Target your favorite breweries

With such a deep selection of beers and a limited number of pours available before complete incapacitation sets in, I tend to stay away from any beers that I have tried before or can readily obtain. That said, there are a handful of A-list breweries and beers that I will queue up for any day of the week. These are the 12 lines that I’ll be standing in Saturday afternoon:

  • Alvarado Street (Monterey) — their scheduled beers range from Toucan Touch This, a cocktail-inspired collaboration with The Jungle Bird, to a “yeast-driven” DIPA called My Dad’s Boat.
  • Beachwood (Long Beach) — this SoCal giant will pour an IPA from their standard portfolio of beers, as well as one or more sours from their Beachwood Blendery line.
  • Bottle Logic (Anaheim) — I enjoyed the few Bottle Logic beers that I have tried, and any brewery planning to pour a 13.4% ABV British-style imperial stout, and a Berliner weisse with peaches, oranges and cherries has my attention.
  • Casa Agria (Oxnard) and Cellador Ales (North Hills) — these two sour-centric Southern California breweries were my great discoveries of the last two Summit Beer Festivals, and their brews remain practically impossible to find in the Sacramento area.
  • FiftyFifty (Truckee), Russian River (Santa Rosa), Sante Adairius (Capitola) and Moonraker (Auburn) — Because I’ll take any opportunity I can get to sample a FiftyFifty barrel-aged imperial stout, a Russian River sour, a Sante Adairius Saison or a Moonraker hazy IPA.
  • Heretic (Fairfield) — Heretic stole the show at last year’s Sacramento Coffee Beerfest with their big, boozy, barrel-aged Alternating Current, so even though I have become slightly intolerant of the lactose craze, I can’t wait to try Goo, a 12% imperial milk stout with chocolate, vanilla, coconut and lots of milk sugar.
  • Mraz (El Dorado Hills) — Their beers are not that hard to find, but at least it will save me a trip to El Dorado Hills, and I’m very curious to try Fruit Bruters, the first fruited Extra Brut IPA I have come across.
  • The Rare Barrel (Berkeley) — these sour beer experts always bring the fire to the Summit Beer Festival, and this year’s anticipated offerings include Summer’s Gonna Hurt You, a golden sour with Masumoto peaches and nectarines, as well as a tart saison called Prism of Time.

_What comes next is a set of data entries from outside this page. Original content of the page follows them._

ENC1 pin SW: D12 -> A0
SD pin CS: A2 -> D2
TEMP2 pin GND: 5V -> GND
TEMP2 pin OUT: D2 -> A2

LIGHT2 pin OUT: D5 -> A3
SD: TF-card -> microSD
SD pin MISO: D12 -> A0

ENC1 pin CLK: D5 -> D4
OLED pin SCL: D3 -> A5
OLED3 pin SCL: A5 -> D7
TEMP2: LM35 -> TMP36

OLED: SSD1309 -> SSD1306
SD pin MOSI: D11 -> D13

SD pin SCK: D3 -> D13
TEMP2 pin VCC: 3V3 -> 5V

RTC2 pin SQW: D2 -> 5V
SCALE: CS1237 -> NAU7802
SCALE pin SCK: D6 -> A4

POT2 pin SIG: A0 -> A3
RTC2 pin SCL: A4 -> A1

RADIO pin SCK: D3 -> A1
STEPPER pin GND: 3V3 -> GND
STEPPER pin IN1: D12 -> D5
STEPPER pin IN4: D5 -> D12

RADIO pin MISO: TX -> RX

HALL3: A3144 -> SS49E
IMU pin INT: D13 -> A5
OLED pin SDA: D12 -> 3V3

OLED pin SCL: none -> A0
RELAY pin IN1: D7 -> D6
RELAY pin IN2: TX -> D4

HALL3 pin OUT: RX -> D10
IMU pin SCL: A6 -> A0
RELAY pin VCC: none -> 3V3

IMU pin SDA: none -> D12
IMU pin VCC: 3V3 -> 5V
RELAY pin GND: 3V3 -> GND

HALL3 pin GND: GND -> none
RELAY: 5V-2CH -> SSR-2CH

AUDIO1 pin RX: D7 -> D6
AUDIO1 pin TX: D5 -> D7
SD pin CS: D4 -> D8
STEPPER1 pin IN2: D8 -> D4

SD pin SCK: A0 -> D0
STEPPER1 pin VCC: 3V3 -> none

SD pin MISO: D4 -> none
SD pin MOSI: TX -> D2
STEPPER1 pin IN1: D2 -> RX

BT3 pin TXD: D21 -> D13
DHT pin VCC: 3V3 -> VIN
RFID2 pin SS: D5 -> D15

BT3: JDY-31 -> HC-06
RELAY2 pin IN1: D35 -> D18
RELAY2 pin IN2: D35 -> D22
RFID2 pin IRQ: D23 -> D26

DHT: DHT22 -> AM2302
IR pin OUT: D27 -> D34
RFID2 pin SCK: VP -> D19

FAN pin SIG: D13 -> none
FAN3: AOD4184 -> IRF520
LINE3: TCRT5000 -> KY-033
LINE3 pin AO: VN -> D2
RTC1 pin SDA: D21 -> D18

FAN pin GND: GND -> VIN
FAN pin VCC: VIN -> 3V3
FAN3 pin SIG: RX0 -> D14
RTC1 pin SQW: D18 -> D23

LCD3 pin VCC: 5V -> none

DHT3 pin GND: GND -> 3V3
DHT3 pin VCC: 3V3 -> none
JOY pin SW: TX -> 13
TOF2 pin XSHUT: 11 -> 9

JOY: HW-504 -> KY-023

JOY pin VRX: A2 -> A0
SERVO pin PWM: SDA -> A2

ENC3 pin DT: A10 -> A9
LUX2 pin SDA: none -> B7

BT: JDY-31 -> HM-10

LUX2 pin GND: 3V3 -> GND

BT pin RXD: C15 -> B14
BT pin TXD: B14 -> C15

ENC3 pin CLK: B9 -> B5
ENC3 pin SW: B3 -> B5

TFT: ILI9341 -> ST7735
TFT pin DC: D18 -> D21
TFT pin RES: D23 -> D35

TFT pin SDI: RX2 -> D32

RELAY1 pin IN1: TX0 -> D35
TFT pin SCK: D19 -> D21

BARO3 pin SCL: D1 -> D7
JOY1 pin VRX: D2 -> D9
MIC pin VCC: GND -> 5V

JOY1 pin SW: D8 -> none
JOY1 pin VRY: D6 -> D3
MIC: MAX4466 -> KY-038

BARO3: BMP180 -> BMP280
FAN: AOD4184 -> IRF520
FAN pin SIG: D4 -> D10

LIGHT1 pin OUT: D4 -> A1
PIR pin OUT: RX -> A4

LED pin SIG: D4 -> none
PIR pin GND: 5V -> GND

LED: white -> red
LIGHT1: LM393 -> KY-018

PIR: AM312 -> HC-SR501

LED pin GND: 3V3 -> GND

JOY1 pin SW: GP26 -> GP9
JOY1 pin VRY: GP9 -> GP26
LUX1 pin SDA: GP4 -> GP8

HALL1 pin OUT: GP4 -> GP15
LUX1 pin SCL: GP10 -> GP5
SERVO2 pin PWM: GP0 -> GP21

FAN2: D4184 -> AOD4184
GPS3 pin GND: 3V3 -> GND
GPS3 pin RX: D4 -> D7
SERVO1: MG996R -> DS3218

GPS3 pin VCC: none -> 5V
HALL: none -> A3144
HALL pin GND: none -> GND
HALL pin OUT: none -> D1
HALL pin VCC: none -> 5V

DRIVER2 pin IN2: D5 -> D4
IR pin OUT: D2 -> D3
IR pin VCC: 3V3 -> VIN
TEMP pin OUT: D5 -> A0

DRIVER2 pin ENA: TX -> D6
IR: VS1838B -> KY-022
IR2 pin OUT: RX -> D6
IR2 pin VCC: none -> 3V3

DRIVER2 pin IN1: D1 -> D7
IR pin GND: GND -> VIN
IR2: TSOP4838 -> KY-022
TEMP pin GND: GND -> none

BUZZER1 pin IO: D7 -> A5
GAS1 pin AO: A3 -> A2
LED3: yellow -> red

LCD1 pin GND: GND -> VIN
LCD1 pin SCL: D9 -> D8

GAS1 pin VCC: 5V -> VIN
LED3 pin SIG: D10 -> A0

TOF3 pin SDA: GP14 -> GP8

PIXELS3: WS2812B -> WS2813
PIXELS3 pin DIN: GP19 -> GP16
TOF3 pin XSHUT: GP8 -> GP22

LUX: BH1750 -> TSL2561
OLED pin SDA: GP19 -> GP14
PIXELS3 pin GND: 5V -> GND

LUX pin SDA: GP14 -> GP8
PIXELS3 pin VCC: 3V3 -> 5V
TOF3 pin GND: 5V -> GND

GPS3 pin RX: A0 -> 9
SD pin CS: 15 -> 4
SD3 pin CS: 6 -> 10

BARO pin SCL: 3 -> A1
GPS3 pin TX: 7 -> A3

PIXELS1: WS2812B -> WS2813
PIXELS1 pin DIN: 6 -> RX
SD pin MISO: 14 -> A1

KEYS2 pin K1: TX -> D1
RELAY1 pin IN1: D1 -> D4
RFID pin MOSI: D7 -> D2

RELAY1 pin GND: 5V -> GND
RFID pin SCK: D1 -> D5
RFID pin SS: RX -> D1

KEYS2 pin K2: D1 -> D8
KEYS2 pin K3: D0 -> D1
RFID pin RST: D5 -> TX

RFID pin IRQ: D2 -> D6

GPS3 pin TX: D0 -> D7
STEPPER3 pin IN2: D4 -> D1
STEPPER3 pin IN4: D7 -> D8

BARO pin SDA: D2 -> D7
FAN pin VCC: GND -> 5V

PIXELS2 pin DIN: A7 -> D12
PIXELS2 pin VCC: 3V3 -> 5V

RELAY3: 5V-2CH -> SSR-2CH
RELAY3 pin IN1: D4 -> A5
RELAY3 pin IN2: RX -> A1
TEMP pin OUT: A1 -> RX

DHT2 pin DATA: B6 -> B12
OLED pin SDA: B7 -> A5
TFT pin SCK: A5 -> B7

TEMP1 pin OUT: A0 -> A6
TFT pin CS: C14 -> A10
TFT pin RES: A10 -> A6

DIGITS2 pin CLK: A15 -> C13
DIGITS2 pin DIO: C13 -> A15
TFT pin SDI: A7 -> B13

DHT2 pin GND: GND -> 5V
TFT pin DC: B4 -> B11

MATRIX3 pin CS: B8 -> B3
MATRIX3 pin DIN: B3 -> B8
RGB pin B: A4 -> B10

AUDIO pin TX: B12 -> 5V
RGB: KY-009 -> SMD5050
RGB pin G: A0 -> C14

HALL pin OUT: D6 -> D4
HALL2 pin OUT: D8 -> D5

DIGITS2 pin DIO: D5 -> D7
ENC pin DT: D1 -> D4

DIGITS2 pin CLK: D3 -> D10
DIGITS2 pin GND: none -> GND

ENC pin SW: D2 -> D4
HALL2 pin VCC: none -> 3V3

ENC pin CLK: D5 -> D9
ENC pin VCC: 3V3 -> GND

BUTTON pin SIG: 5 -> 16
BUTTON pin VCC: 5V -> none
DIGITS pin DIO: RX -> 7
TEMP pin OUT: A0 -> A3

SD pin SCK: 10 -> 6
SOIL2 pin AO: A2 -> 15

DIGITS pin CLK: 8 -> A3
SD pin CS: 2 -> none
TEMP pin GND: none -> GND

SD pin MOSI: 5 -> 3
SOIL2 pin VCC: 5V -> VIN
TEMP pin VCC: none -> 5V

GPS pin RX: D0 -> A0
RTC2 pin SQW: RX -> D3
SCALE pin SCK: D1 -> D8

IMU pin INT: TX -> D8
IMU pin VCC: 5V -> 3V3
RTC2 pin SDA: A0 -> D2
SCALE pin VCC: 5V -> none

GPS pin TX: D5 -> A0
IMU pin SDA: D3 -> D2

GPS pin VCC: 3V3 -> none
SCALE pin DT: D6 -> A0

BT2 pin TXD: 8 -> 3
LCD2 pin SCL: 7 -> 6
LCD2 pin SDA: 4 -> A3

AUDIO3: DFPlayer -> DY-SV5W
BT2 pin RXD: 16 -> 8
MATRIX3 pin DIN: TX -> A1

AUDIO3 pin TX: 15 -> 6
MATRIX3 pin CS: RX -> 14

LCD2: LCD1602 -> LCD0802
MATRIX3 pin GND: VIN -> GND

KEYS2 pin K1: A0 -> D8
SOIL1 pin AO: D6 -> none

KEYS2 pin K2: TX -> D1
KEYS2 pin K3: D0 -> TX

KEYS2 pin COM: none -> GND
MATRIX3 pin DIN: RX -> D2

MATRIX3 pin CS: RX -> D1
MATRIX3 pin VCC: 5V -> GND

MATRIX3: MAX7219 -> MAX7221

Research new-to-me breweries

The Summit Beer Festival is not just about racking up white whales and revisiting old favorites. It also presents an ideal opportunity to sample new and unfamiliar breweries. I use the brewery scores on Untappd as a guide, although I have learned not to trust a score that isn’t supported by several thousand ratings. The Untappd ratings are not 100% reliable, as they tend to punish older breweries that don’t crank out trendy beers, but the results tend to be solid at the top and bottom ends of the spectrum. There is a ton of variance in the middle, but I have rarely encountered a brewery with a rating over 3.8 (or under 3.6) that didn’t deserve it. Therefore, these are the 10 newish breweries (and their Untappd scores) I am excited to try for the first time:

  • Armistice (Richmond, 3.88)
  • Arrow Lodge (Covina, 3.84)
  • Blaker (Ceres, 3.84)
  • Long Beach Beer Lab (Long Beach, 3.82)
  • Pine and Palm (Fresno, 3.91)
  • Secret Trail (Chico, 3.82)
  • Skyland Ale Works (Corona, 3.82)
  • State (Gardena, 3.89)
  • Topa Topa (Ventura, 3.84)
  • Wild Barrel (San Marcos, 3.97)

Trust the crowds

If you prefer to tone down the wonk level and toss out the playbook altogether, the smartest practice is to simply follow the crowds. Extended waits are rare in a beer festival this big, so it’s logical to assume that a long line of people will probably end in a great beer.